„Zbliża się 80. rocznica strasznych wydarzeń na Wołyniu. Rozumiemy Wasz ból po stracie swoich najukochańszych” – powiedział Stefanczuk, nie nadmieniając jednak o tym, że na Wołyniu mieliśmy do czynienia z ludobójstwem na Polakach, ani też o tym, kto się tego ludobójstwa dopuścił.
Szef ukraińskiego parlamentu „wszystkim rodzinom i potomkom ofiar na Wołyniu” złożył „wyrazy szczerego współczucia i wdzięczności za podtrzymywanie światłej pamięci o swoich przodkach”.
Pamięć, która nie wzywa do zemsty ani nienawiści ale służy jako ostrzeżenie, że nic takiego więcej nie powtórzy się między naszymi narodami” – mówił Rusłan Stefanczuk.
„Będziemy współpracować z Wami drodzy przyjaciele, akceptując prawdę bez względu na to jak bolesna ona może być. Razem musimy zdać ten niełatwy ale wyjątkowo niezbędny egzamin aby formuła "przebaczamy i prosimy o przebaczenie" uzyskała prawdziwy sens i praktyczny wymiar.
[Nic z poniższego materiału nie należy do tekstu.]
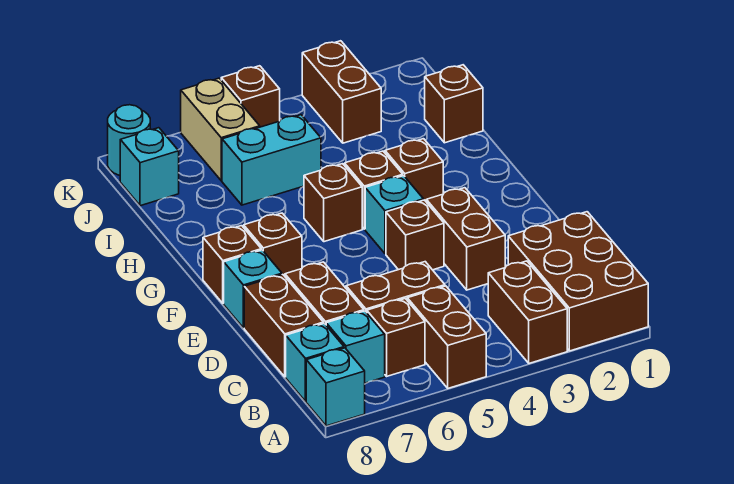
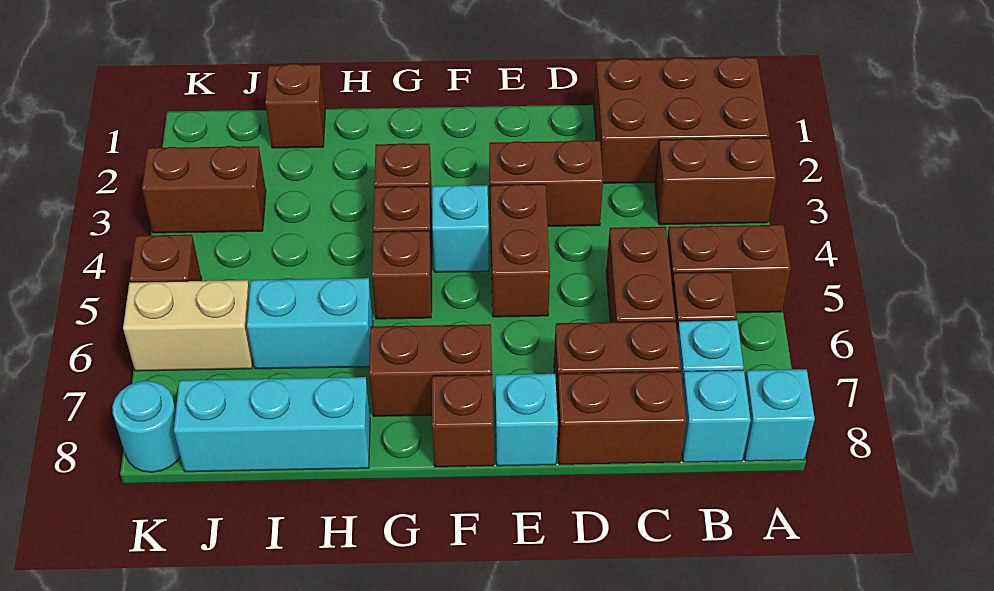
brown brick E4 level 1 -> brown brick E4:E5 level 1
brown brick F7 level 1 -> brown brick F7:G7 level 1
cyan brick I5:I6 level 1 -> cyan brick H6:I6 level 1
cyan brick J8 level 1 -> cyan brick H8:J8 level 1

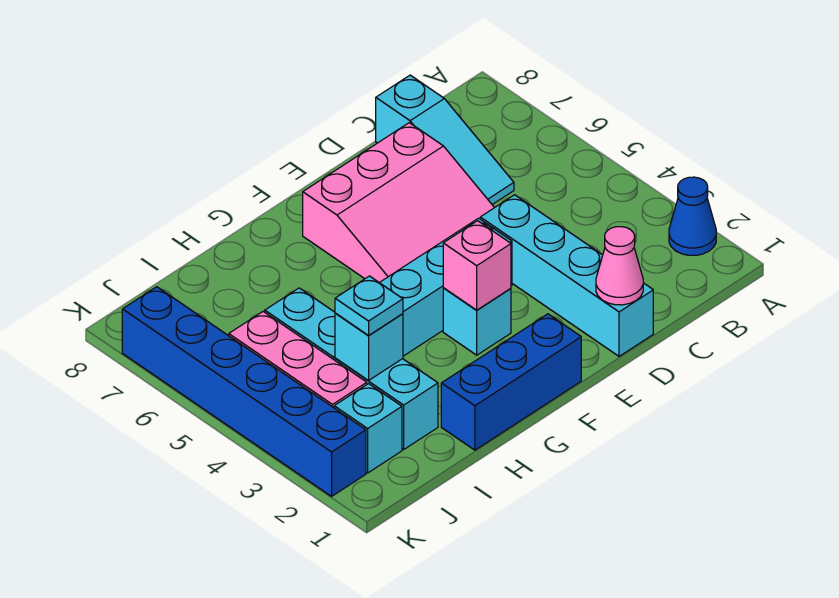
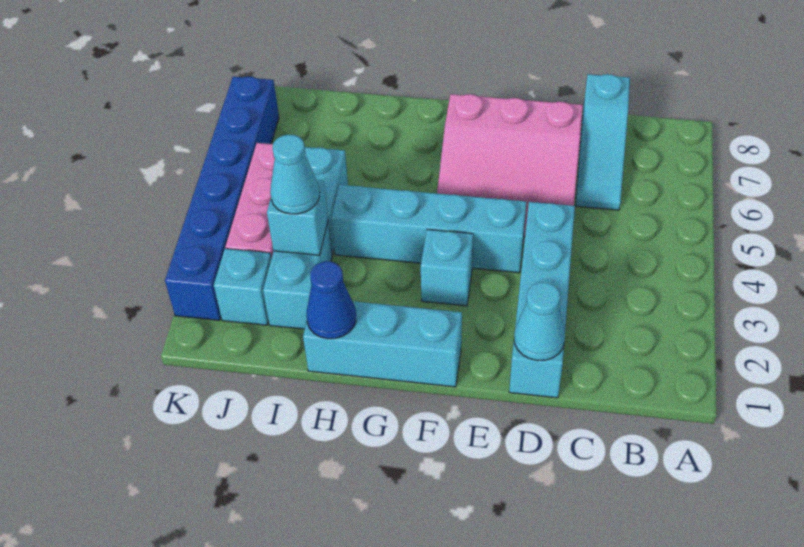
blue cone A2 level 1 -> blue cone H1 level 2
pink cone D1 level 2 -> cyan cone D1 level 2
blue brick F1:H1 level 1 -> cyan brick F1:H1 level 1
pink brick F3 level 2 -> none
cyan plate I3 level 3 -> cyan cone I3 level 3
Wspólnie odnajdziemy prawdę i dokonamy sprawiedliwej oceny” – mówił Przewodniczący ukraińskiej Rady Najwyższej.
„Pragnę abyśmy nie zapominali o chwalebnym braterstwie naszej broni, o tym jak ponad 100 lat temu wspólnie wyzwalaliśmy Kijów i uratowaliśmy Europę przed bolszewicką inwazją. Jak nasze narody zjednoczyły się w postaniu styczniowym przeciwko rosyjskiemu uciskowi. Niech pamięć o tych bohaterskich wydarzeniach jeszcze bardziej zjednoczy nasze narody i nasze państwa” – podkreślił Stefanczuk.
Stefanczuk wezwał również Polskę, by dołączyła do „koalicji samolotowej” i przekazała Ukrainie swoje F16.